Are we close to curing AIDS?

This week the New York Times published an excellent article putting in context many of the recently reported breakthroughs on HIV/AIDs research. The article details three exciting developments in HIV research that have occurred over the last few years.

One of these is the famed Berlin patient, actually a 46 year-old American named Timothy Ray Brown. Mr. Brown was already HIV+ when he was diagnosed with leukemia and received in a bone marrow transplant in Berlin in 2008. Mr. Brown’s bone marrow donor happened to have a rare genetic mutation that makes his cells resistant to infection by HIV. Mr. Brown, following the transplant, has reaped this benefit, and is HIV and symptom-free five years later, and with no anti-retroviral treatment.
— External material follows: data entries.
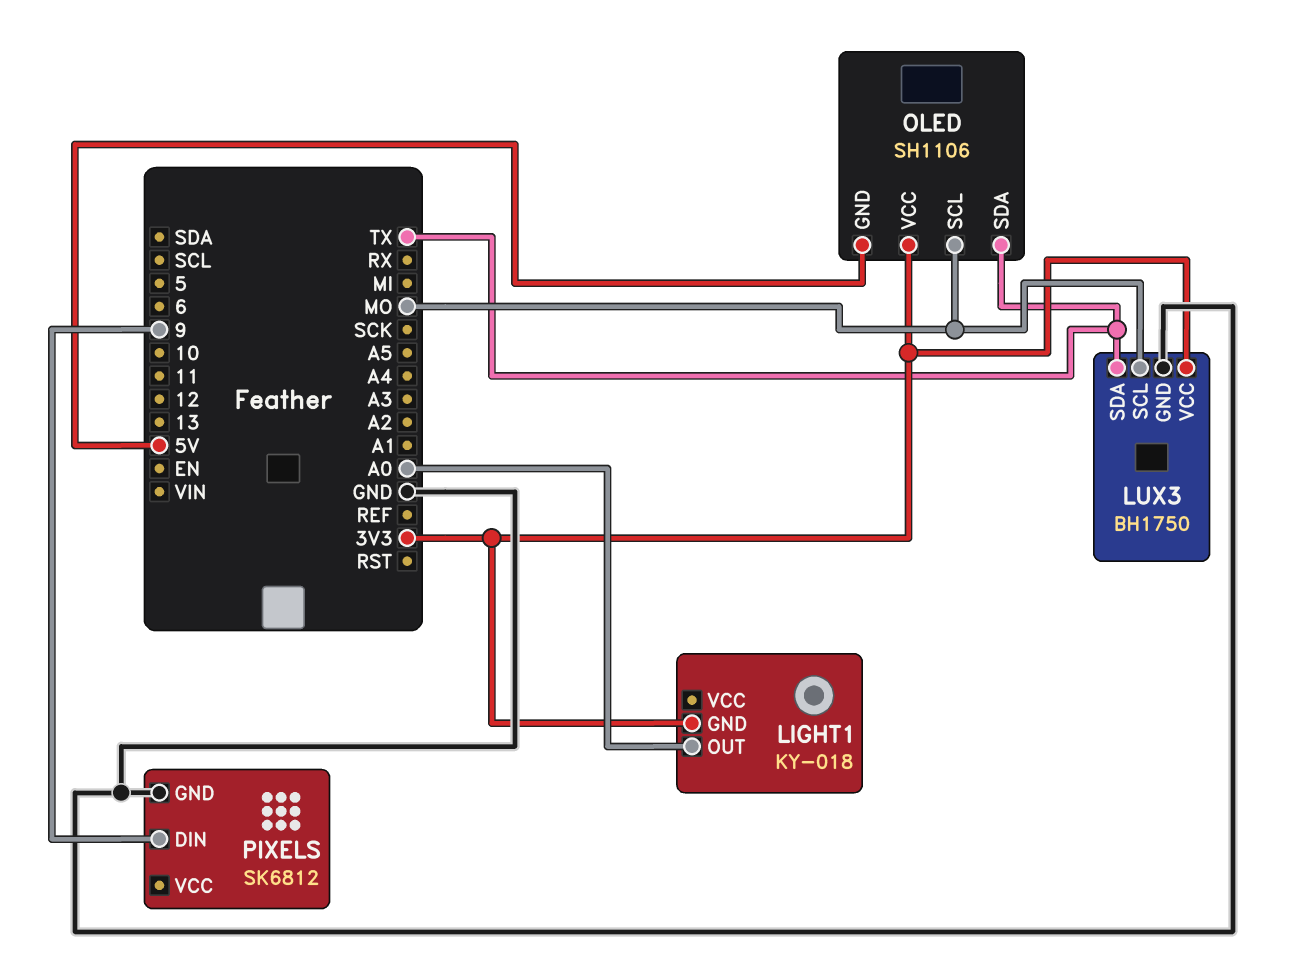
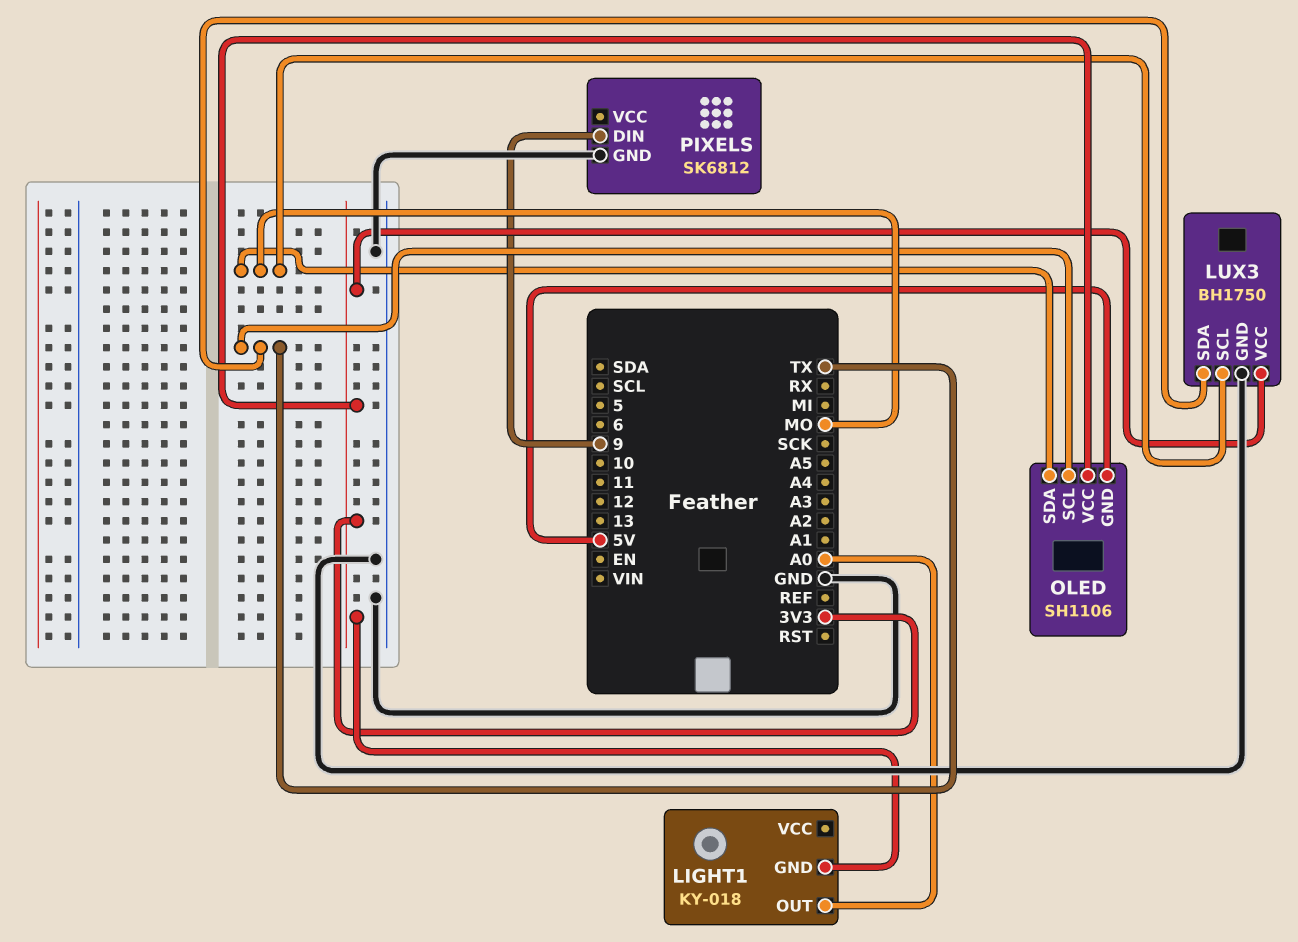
OLED pin SCL: MO -> TX
OLED pin SDA: TX -> MO

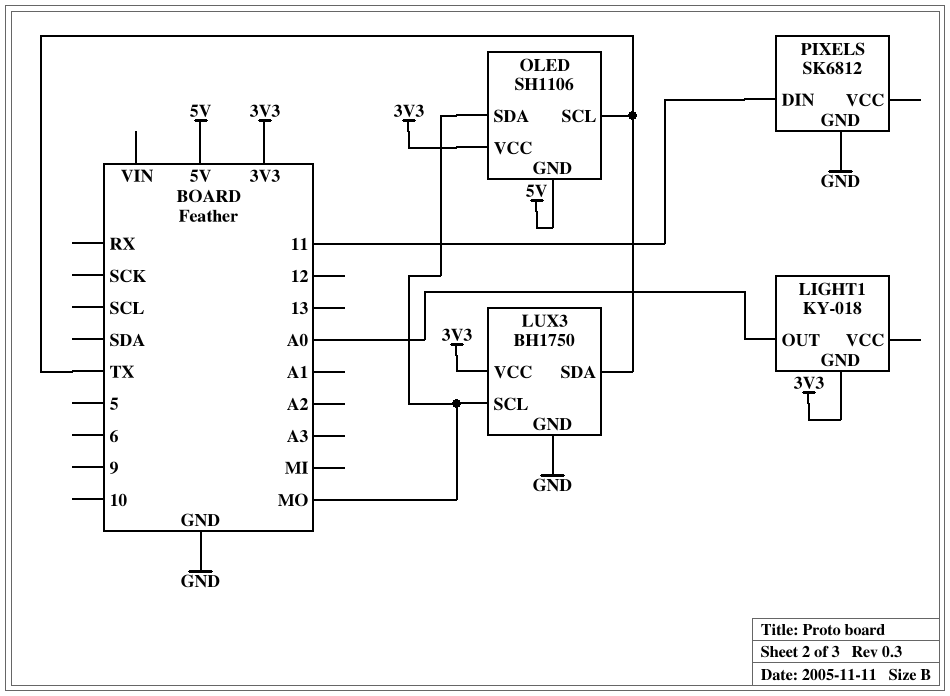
PIXELS pin DIN: 9 -> 11

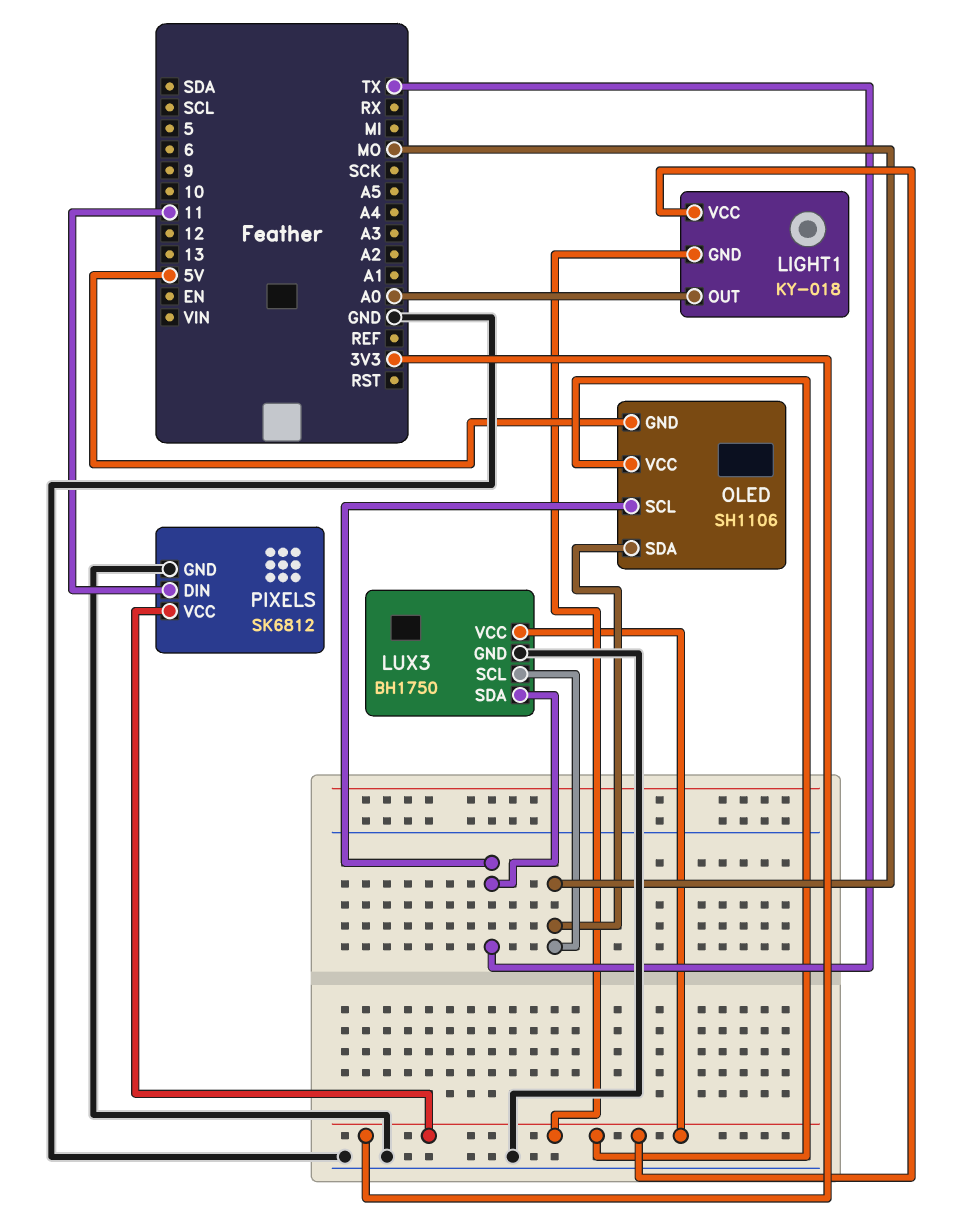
LIGHT1 pin VCC: none -> 3V3
PIXELS pin VCC: none -> 3V3

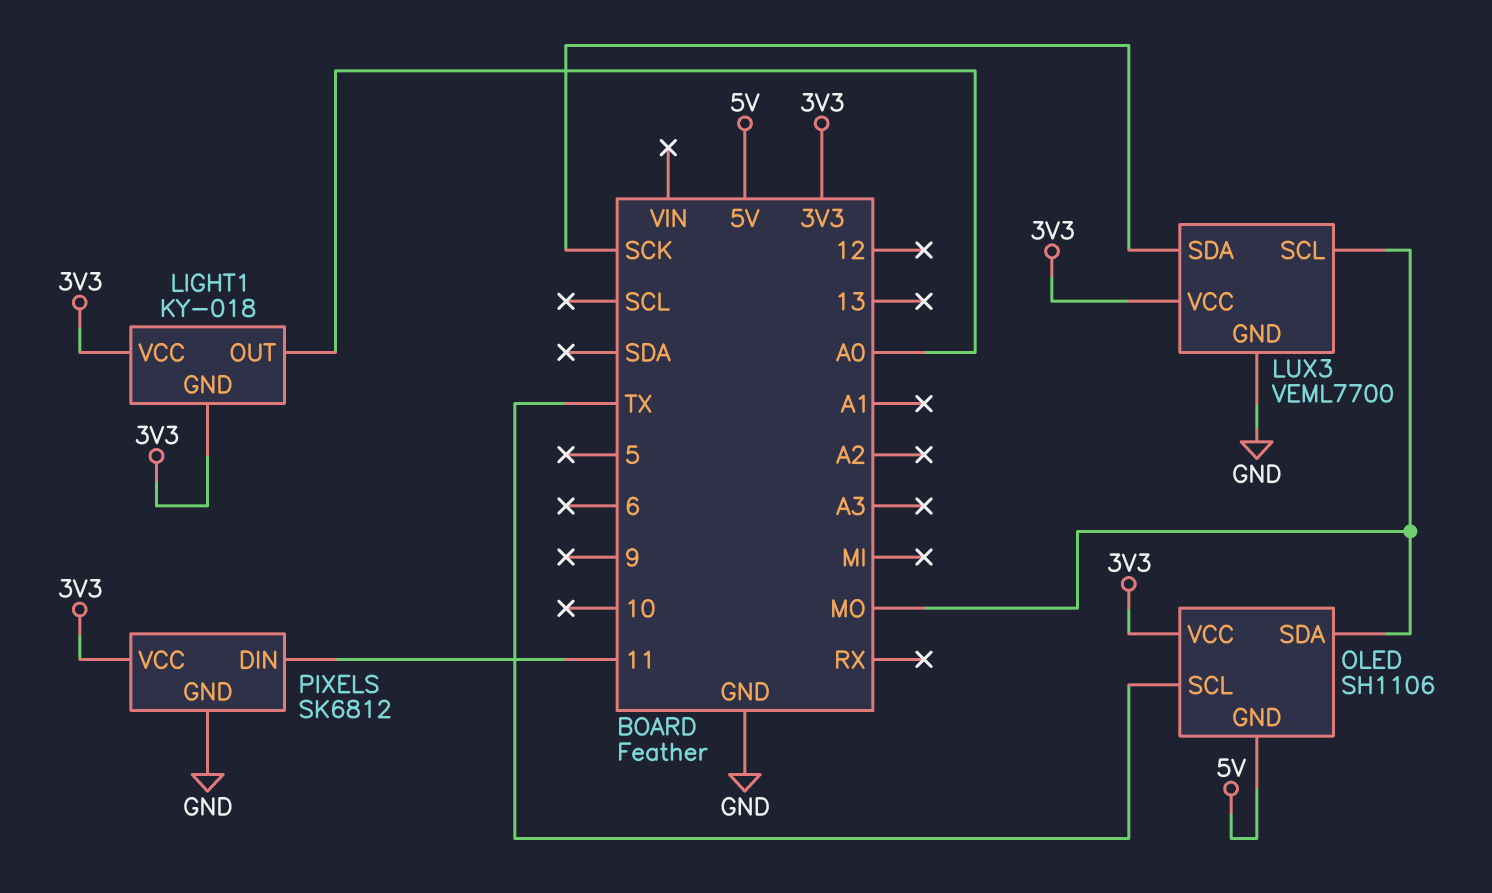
LUX3: BH1750 -> VEML7700
LUX3 pin SDA: TX -> SCK

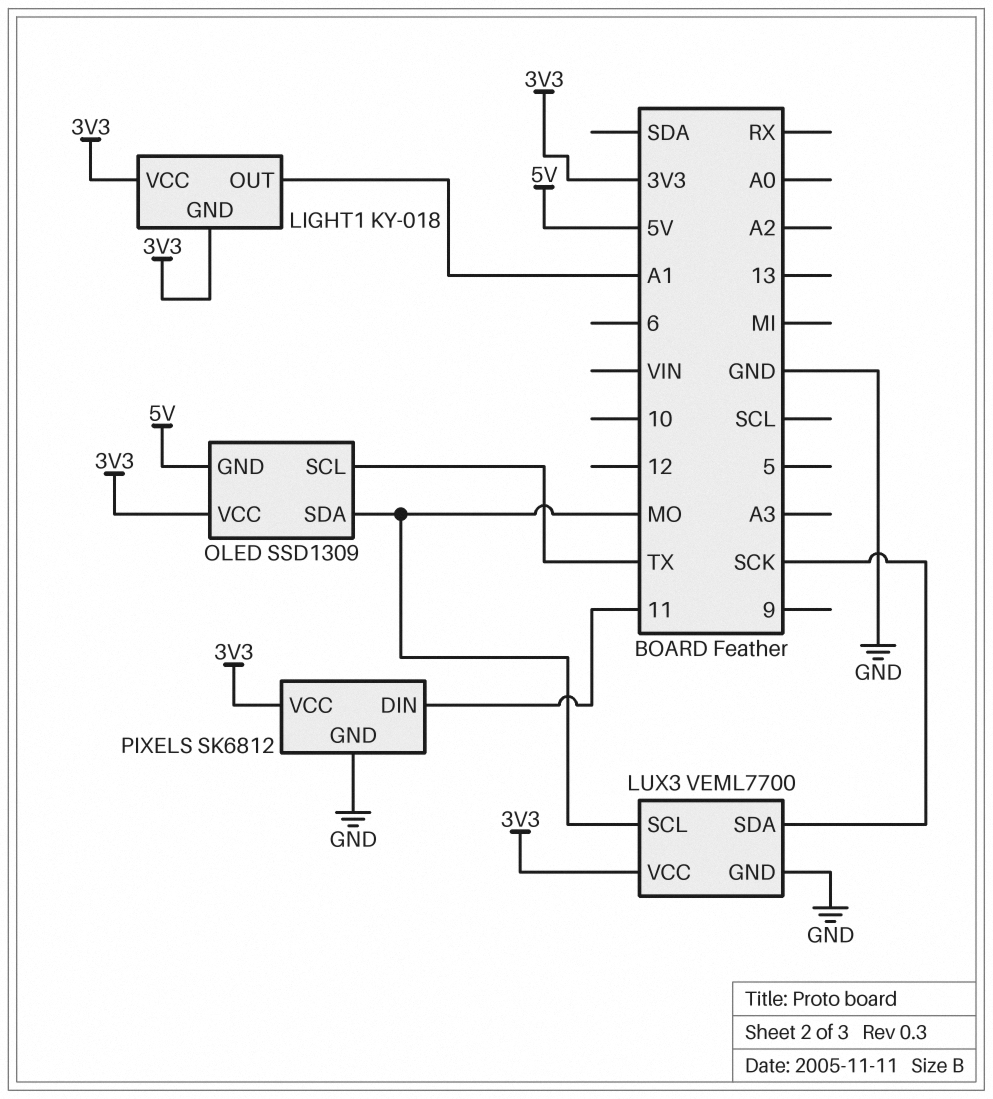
LIGHT1 pin OUT: A0 -> A1
OLED: SH1106 -> SSD1309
The second development detailed was the “functionally cured” baby described in a PHU post by Nick last month. This baby was born HIV+ but immediately given anti-retroviral therapy. Almost a year later without continued treatment, the baby remains virus-free. The third development came out of France last year when 14 individuals were identified as HIV-free two years or more after stopping treatment. All of these reports demonstrate that the outcome of interaction between HIV (or any virus) and the host is always defined by the unique genetics of each individual, as well as by the virus.

Current anti-retroviral treatment can target many stages of the HIV lifecycle, but the goal is to prevent replication of the virus. We still don’t know how to train the immune system to kill infected cells that constitute the reservoir of HIV in a host. Understanding how the immune systems of these individuals not only prevented HIV replication but actually cleared the virus may allow us to adapt these strategies for use in the vast majority of HIV+ individuals who will require lifelong anti-retroviral therapy. Funding this kind of basic research and applying its findings to the clinic may, one day, save millions of lives.